Math Courses

Applied Partial Differential Equations (4/4)

by Paolo Antonelli (GSSI), Sara Daneri (GSSI)

Europe/Rome
GSSI

GSSI

Description

Lecturers
Paolo Antonelli, paolo.antonelli@gssi.it,
Sara Daneri, sara.daneri@gssi.it

Timetable and workload
Total number of hours: 60 (30 hours for each part)
Within those hours TA sessions will be organized.

Course description
This course presents the main techniques and tools developed for the study of applied PDEs,by reviewing some results and problems in fluid dynamics and dispersive equations. The first part, focused on the general theory for nonlinear Schrödinger equations, discusses the existence of solutions and their asymptotic behavior or possible formation of singularities. In the second part the focus will be on PDEs such as the Euler and Navier-Stokes equations and in particular on the questions of existence, uniqueness and regularity of solutions in different settings. In this way the student will get acquainted with the fundamental tools exploited in this field, such as semi-group theory, fixed point arguments, a-priori estimates and compactness arguments.

Course requirements
Basic knowledge of functional analysis, notions of Lp spaces, measure theory and Fourier spaces.Also the knowledge of Sobolev spaces is strongly advised, eventually to be covered in a parallel series of tutorial lectures.

Course content
The course will be divided in two parts, the first one related to the analysis on nonlinear Schrödinger equations and the second one focused on incompressible fluid dynamics.

  • Part 1: Nonlinear Schrödinger equations.
    Review of basic tools from harmonic analysis: real and complex interpolation. Derivation of effective equations for nonlinear dispersive waves. Invariances and conserved quantities: the Noether’s theorem. Existence of local regular solutions: the energy method.
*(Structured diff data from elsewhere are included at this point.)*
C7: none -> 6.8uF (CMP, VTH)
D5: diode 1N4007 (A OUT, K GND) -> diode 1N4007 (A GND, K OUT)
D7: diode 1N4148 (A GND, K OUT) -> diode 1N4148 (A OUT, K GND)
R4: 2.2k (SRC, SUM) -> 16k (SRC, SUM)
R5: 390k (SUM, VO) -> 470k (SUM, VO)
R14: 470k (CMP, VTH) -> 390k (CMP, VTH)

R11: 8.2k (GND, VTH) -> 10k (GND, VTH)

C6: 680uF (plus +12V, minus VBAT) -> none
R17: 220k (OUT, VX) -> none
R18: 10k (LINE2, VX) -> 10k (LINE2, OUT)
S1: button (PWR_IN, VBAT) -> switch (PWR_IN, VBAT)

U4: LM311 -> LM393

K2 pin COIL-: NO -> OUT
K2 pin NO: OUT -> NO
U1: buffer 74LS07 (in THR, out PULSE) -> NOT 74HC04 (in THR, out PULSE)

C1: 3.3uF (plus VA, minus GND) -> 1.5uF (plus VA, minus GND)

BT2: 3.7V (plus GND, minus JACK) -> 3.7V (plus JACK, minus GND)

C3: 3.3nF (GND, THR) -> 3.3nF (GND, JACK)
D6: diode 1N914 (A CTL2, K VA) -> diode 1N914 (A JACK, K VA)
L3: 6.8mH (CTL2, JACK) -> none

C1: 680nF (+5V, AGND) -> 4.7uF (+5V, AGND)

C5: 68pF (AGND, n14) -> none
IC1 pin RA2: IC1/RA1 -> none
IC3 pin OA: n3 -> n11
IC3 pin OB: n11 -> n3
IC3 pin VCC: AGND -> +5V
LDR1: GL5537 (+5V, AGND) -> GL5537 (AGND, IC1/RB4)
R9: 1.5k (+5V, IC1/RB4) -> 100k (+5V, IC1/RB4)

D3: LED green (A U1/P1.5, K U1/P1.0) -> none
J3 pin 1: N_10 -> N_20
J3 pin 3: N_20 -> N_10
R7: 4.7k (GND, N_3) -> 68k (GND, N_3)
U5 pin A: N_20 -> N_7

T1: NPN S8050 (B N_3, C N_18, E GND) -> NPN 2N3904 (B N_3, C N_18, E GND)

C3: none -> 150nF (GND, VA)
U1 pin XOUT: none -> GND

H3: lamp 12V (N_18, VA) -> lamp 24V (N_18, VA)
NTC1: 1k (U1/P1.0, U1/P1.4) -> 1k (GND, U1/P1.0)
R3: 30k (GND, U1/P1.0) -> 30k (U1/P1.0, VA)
Local and global smoothing estimates associated to the linear propagator: dispersive estimates, Strichartz estimates, Kato smoothing estimates. The local Cauchy problem for the nonlinear Schrödinger equation in H1 and L2. Global existence and asymptotic behavior for repulsive nonlinearities; scattering theory. Formation of singularities at finite times: blow-up results based on virial arguments.Stability of solitary waves: concentration-compactness. Instability of solitary waves in the mass-critical case, universality of the blow-up profile with minimal mass.
  • Part 2: Incompressible fluid flows
    Derivation of the Euler and Navier-Stokes equations from conservation principles in the continuum hypothesis; Conserved quantities and special solutions; Local existence of solutions for regular initial data via energy methods; Yudovich theorem on existence and uniqueness of two-dimensional solutions with bounded vorticity; Leray-Hopf solutions of the Navier-Stokes equations; Strong solutions and weak-strong uniqueness; Serrin’s regularity result

Examination and grading
The students will be evaluated on the basis (a) a reading seminar on a research paper related to modern developments of the topics handled during the course and (b) a written exam to assess the skills developed during the course

Books of reference

  • T. Cazenave,Semilinear Schrödinger equations, Courant Lecture Notes.
  • A.J. Majda, A.L. Bertozzi,Vorticity and incompressible flow, Cambridge University Press.
  • C. Marchioro, M. Pulvirenti,Mathematical theory of incompressible nonviscous fluids, Springer.
  • J.C. Robinson, J.L. Rodrigo, W. Sadowski The three-dimensional Navier-Stokes equations,Cambridge University Press.
  • C. Sulem, P.L. Sulem, The nonlinear Schrödinger equation. Self-focusing and wave collapse, Springer.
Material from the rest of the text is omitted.